_Exercise_
Your copy should match the records exactly, except that no pictures appear in it.

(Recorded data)
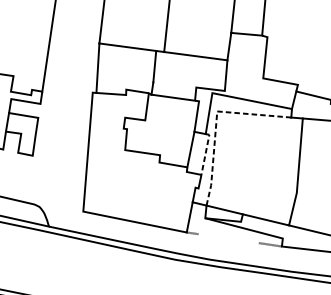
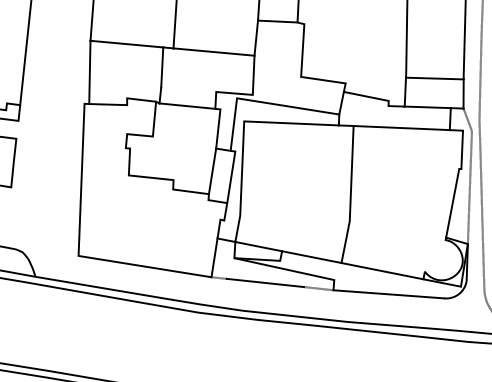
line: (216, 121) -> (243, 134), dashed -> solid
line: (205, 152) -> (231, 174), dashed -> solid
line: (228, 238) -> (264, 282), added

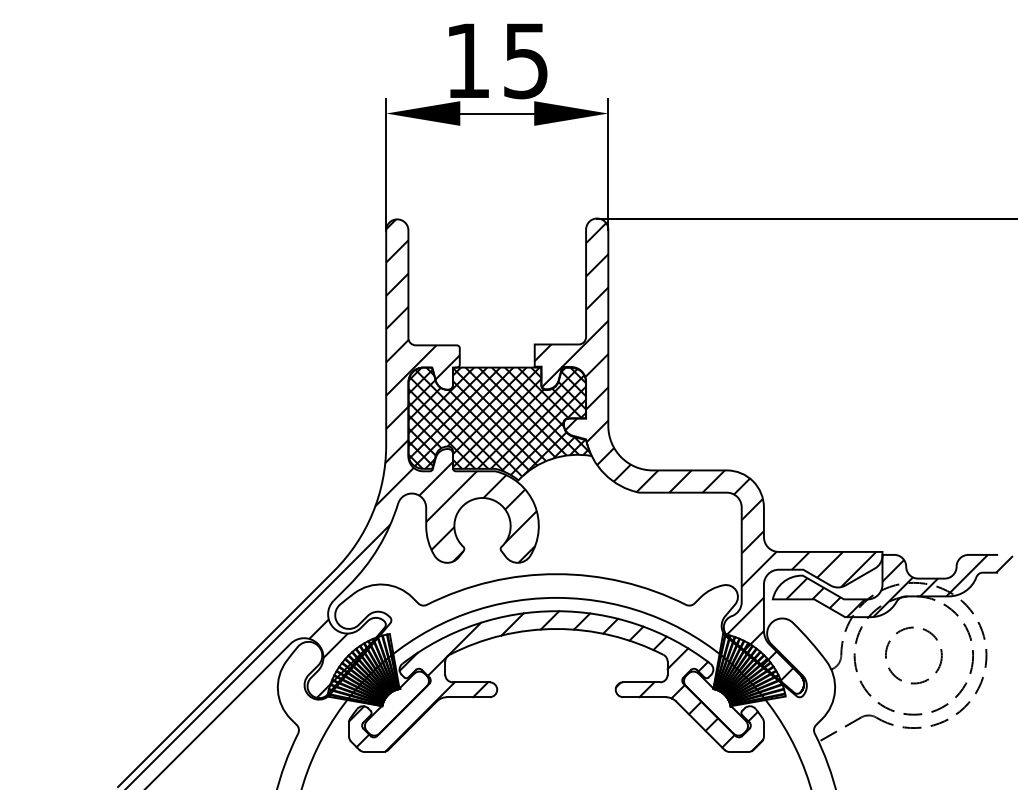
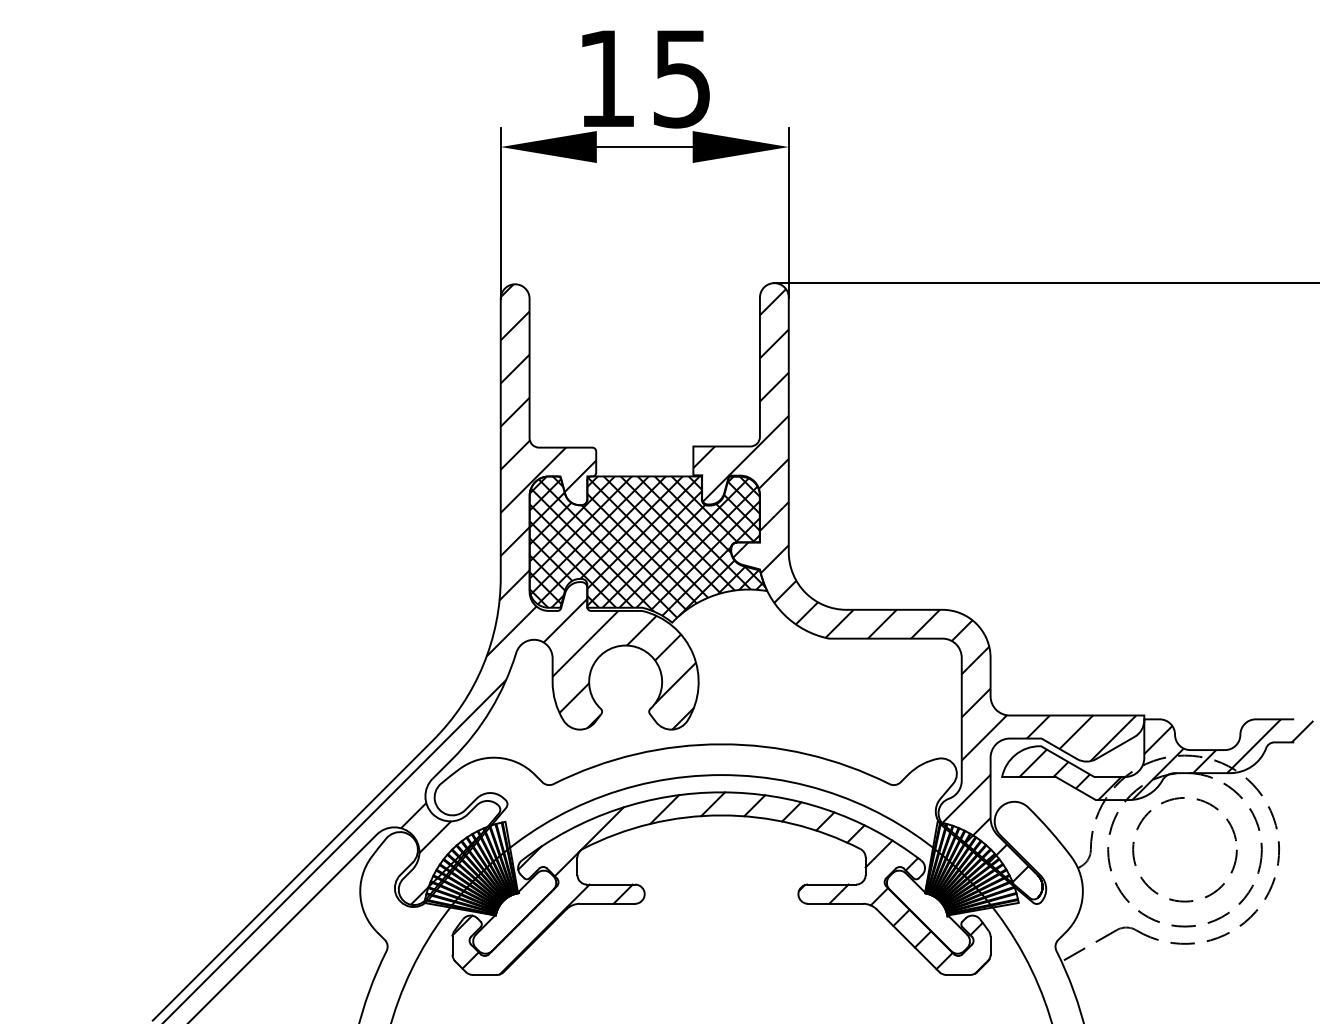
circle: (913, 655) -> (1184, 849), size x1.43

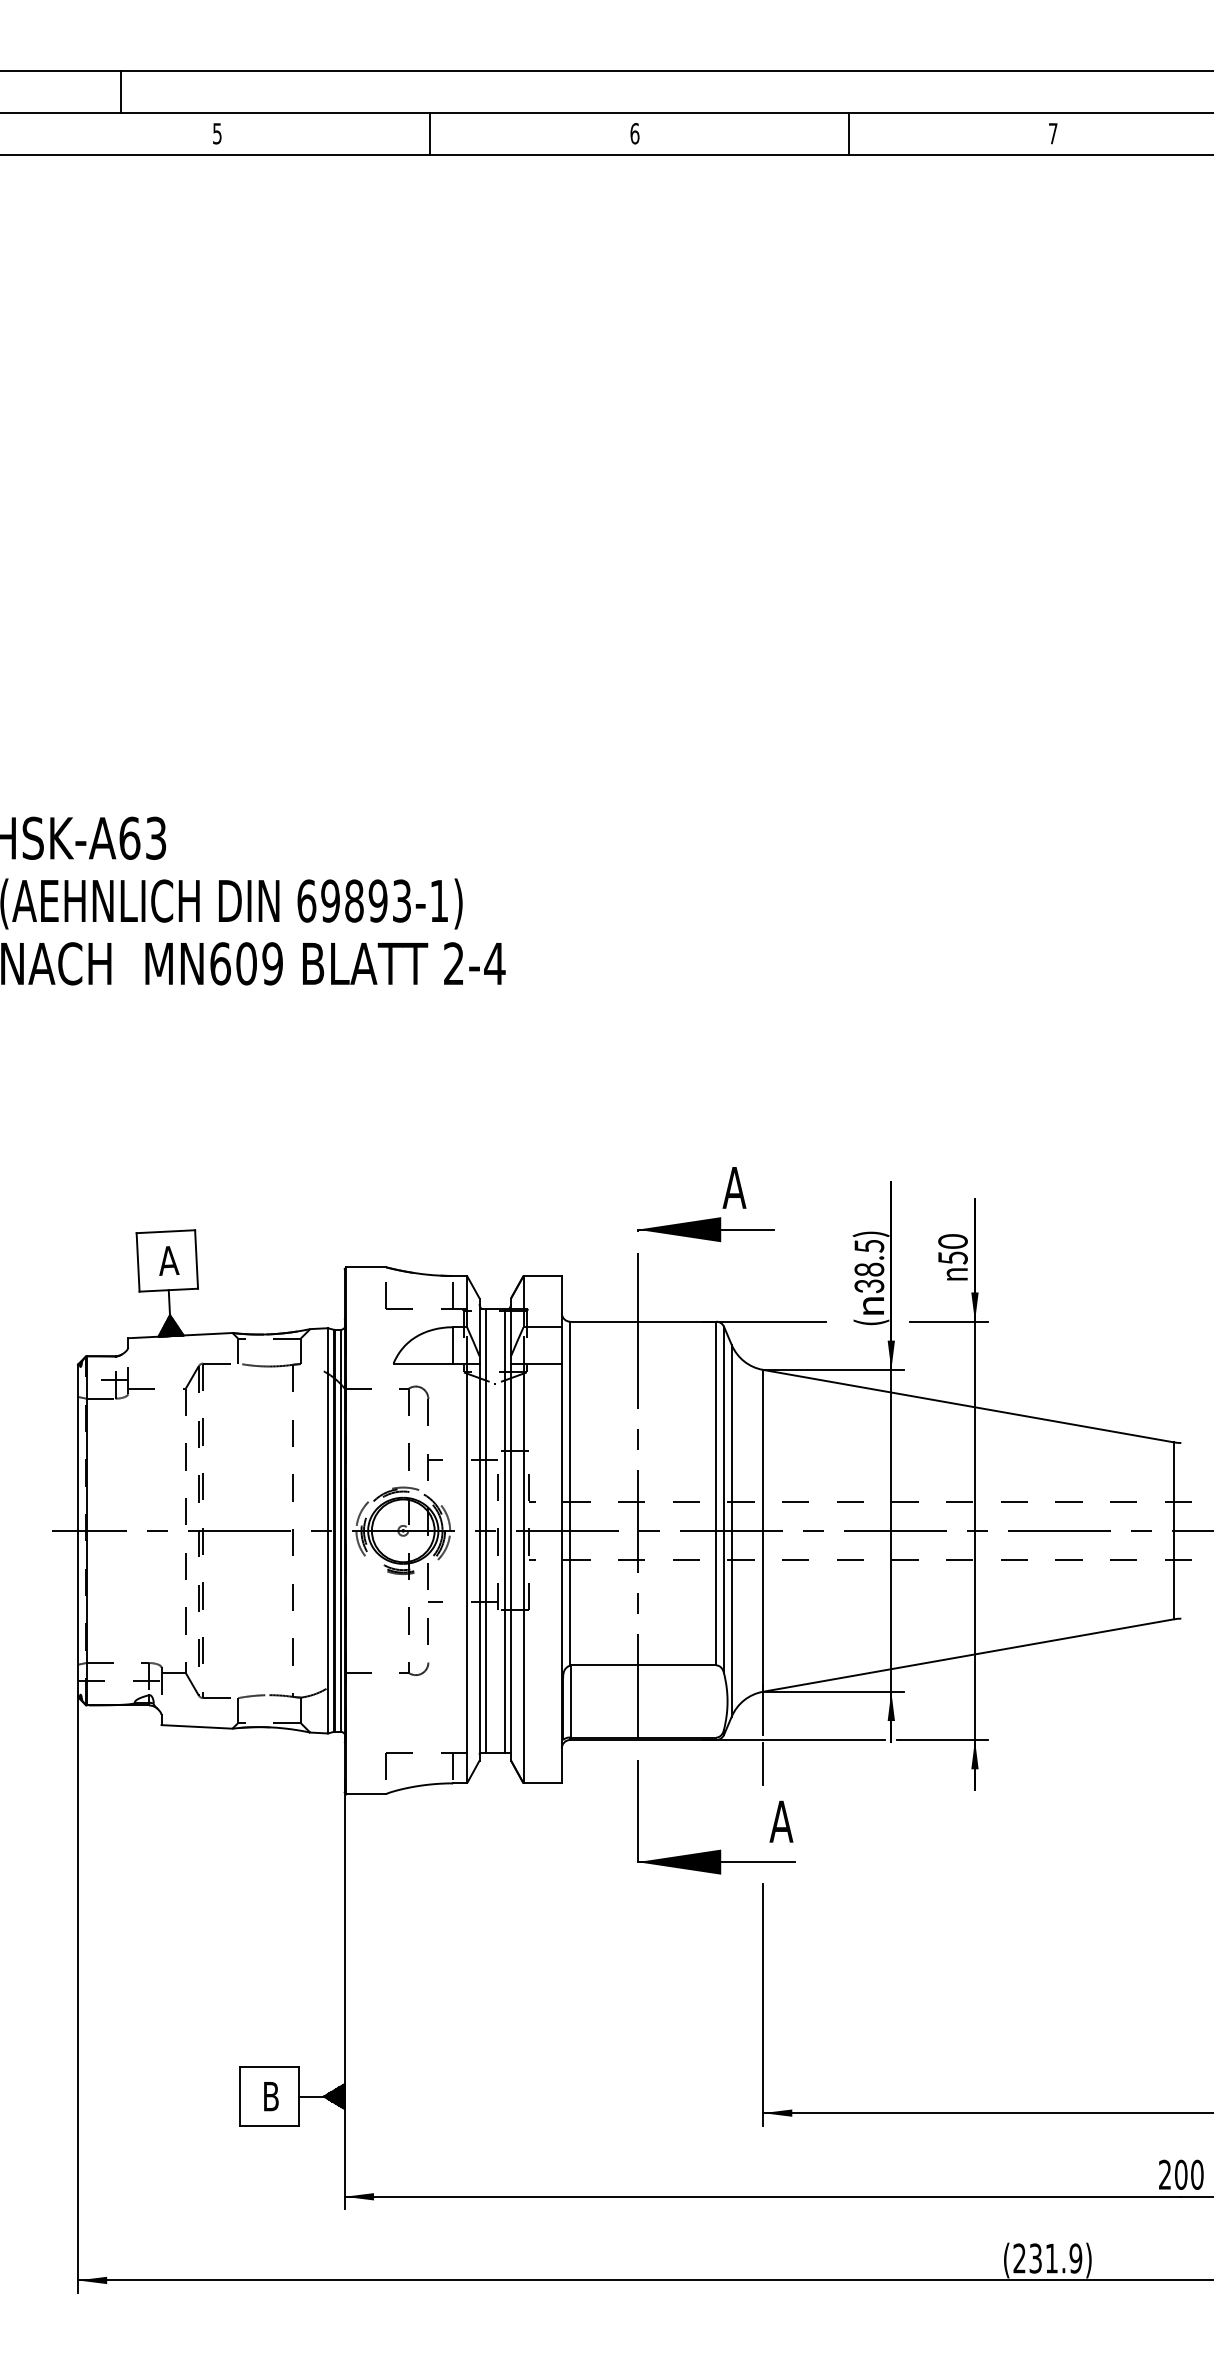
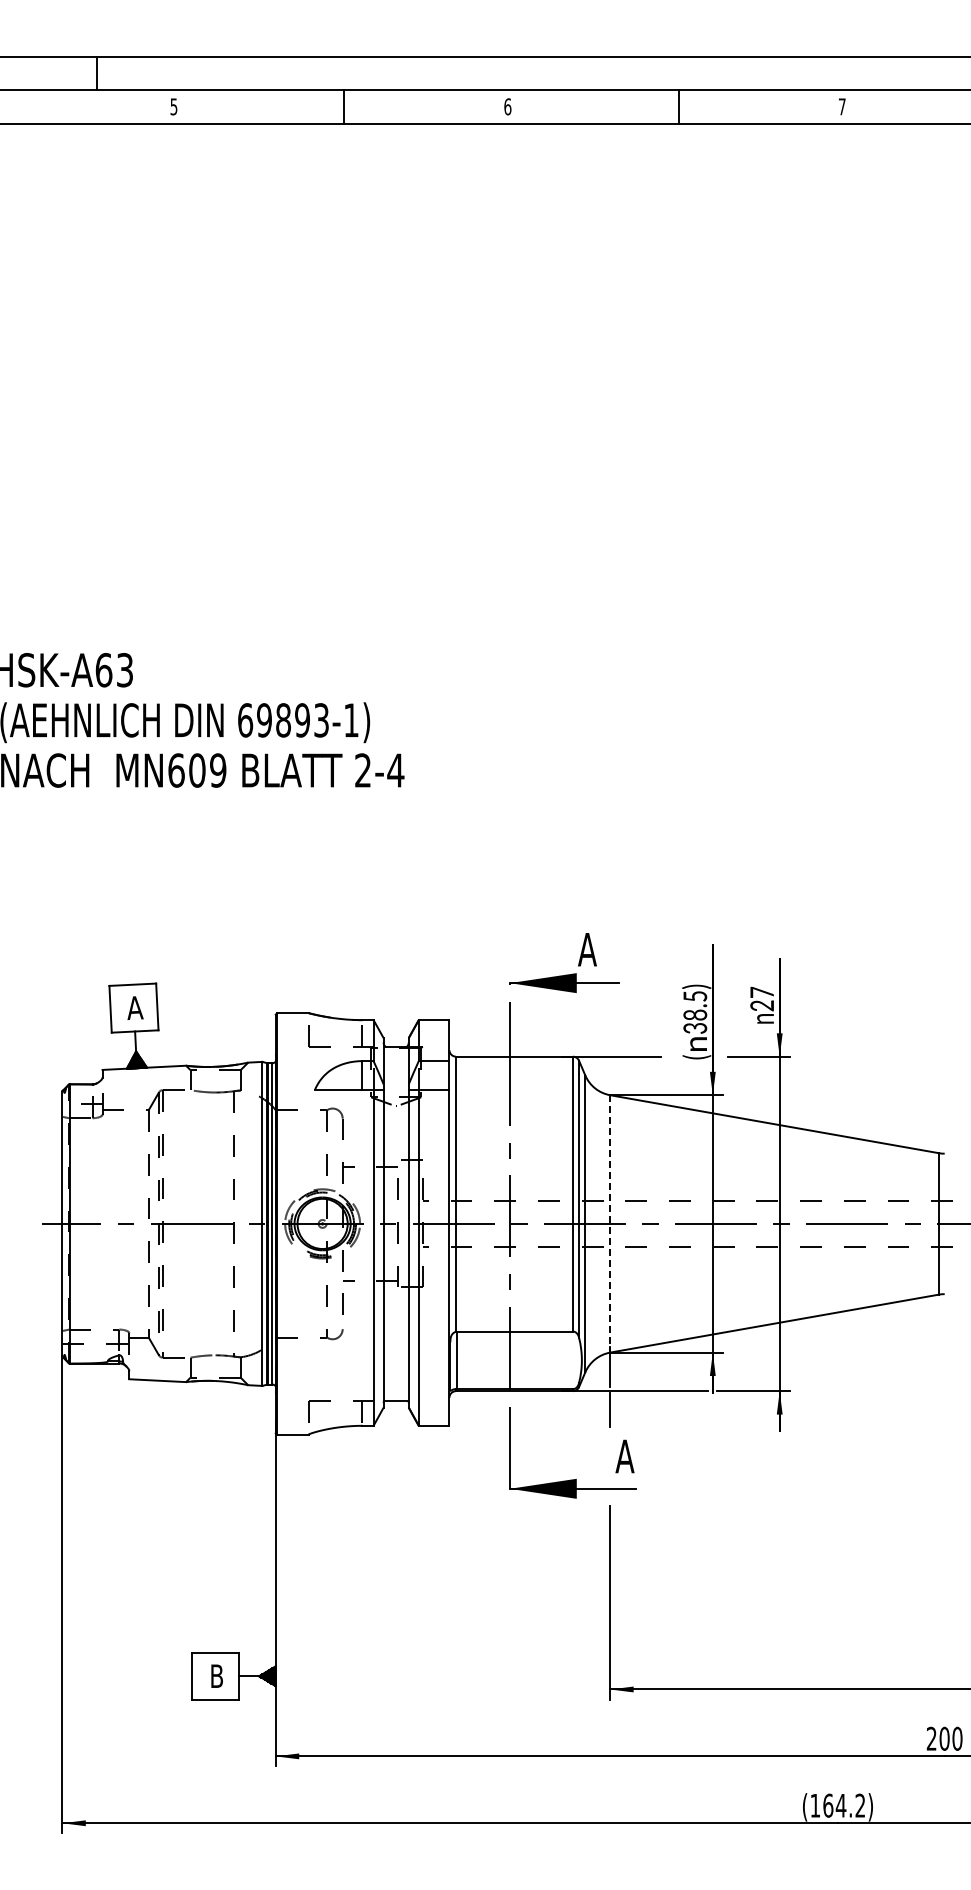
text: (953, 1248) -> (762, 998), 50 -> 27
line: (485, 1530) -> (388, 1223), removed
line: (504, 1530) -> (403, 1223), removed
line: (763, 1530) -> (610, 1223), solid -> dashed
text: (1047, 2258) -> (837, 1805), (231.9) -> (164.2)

_Reply_
line: (216, 121) -> (243, 134), dashed -> solid
line: (205, 152) -> (231, 174), dashed -> solid
line: (228, 238) -> (264, 282), added

circle: (913, 655) -> (1184, 849), size x1.43

text: (953, 1248) -> (762, 998), 50 -> 27
line: (485, 1530) -> (388, 1223), removed
line: (504, 1530) -> (403, 1223), removed
line: (763, 1530) -> (610, 1223), solid -> dashed
text: (1047, 2258) -> (837, 1805), (231.9) -> (164.2)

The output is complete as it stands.